Wednesday, November 17, 2010

Gasoline from Corn Cobs for $1 a Gallon? GE Energy Wants In

GCC

GE Energy, a GE subsidiary, has jumped into the advanced biofuels race by throwing in $8 million with the startup CoolPlanetBiofuels. The startup claims to be able to produce a bio-gasoline from rough biomass for about $1 a gallon. Here is more from GreenCarCongress:
$8-million funding round for CoolPlanetBioFuels, a start-up company developing a technology that converts low-grade biomass into high-grade fuels, including gasoline, and carbon that can be sequestered. This venture capital investment was led by North Bridge Venture Partners, which had also led CoolPlanet’s financing round last year. Additional financial details were not disclosed. CoolPlanet’s research and development facilities are located in Camarillo, CA.

CoolPlanetBioFuels is developing modular thermal/mechanical processors which directly input raw biomass such as woodchips, crop residue, and algae and produces multiple distinct gas streams for catalytic upgrading to conventional fuel components.

In support of the biomass fractionator, the company is also developing a range of one-step catalytic conversion processes which mate with the fractionator’s output gas streams to produce products such as eBTX (high octane gasoline), synthetic diesel and proprietary ultra-high crop yield “super” fuels.

At the GoingGreen Silicon Valley 2010 conference in October, Mike Rocke, CoolPlanetBiofuels VP Business Development, said that the startup could produce carbon-neutral gasoline from biomass for less than $1.00/gallon US.

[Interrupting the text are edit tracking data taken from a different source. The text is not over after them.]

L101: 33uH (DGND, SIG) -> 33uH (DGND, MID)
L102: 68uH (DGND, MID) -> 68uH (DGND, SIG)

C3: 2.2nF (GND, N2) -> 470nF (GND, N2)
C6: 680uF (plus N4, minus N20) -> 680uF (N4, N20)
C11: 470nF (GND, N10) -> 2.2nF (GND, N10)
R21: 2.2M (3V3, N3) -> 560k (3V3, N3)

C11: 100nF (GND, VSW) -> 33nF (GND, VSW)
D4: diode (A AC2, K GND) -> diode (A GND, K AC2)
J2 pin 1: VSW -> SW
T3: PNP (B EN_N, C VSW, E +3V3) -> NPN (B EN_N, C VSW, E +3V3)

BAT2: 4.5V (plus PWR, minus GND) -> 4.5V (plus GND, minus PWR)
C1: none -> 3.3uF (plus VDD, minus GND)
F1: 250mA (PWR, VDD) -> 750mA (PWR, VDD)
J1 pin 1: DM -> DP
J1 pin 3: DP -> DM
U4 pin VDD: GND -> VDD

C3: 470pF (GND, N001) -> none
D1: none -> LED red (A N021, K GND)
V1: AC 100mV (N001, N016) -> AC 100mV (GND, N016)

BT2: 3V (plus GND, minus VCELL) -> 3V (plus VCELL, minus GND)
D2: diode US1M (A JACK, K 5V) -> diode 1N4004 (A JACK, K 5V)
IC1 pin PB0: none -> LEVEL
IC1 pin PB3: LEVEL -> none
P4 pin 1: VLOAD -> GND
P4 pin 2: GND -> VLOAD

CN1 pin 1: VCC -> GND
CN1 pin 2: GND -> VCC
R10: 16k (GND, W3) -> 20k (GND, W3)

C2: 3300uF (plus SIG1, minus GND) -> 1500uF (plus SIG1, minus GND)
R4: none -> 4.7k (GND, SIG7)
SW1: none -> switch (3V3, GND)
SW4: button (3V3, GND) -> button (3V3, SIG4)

Biomass throughput time in the biomass fractionator is minutes, Rocke said earlier at a conference at Stanford. Two fractionators in a module can produce one million gallons of gasoline per year, with capex of $0.50/gallon to install—i.e., $0.10/gallon over a five year life. _GCC

The image above shows a comparison of product between conventional Shell 87 octane gasoline and the Cool Planet BioFuels drop-in product from biomass, by gas chromatograph.

Whether the information provided to investors is accurate or not, if the company is able to produce high quality drop-in bio-gasoline from biomass technology already developed, increasing efficiencies and yields, and decreasing costs, may make the product competitive within a matter of 5 or 10 years.

The problem with biomass is its low energy density, and its diffuse nature. It takes a lot of energy to densify biomass for transport, and to transport large amounts to a central processing facility such as CoolPlanetBioFuels'. It is clear that those energy costs were not figured into the amounts quoted to investors.

Thermochemical production of biofuels via pyrolysis and gasification have a natural head start on microbial fuels -- due to prior work done on other feedstocks. But if the thermochemical approach is to achieve a foothold -- and critical scale-up -- it cannot dally about while people such as Craig Venter are working feverishly to genetically engineer microbes to achieve the same thing at far lower energy cost.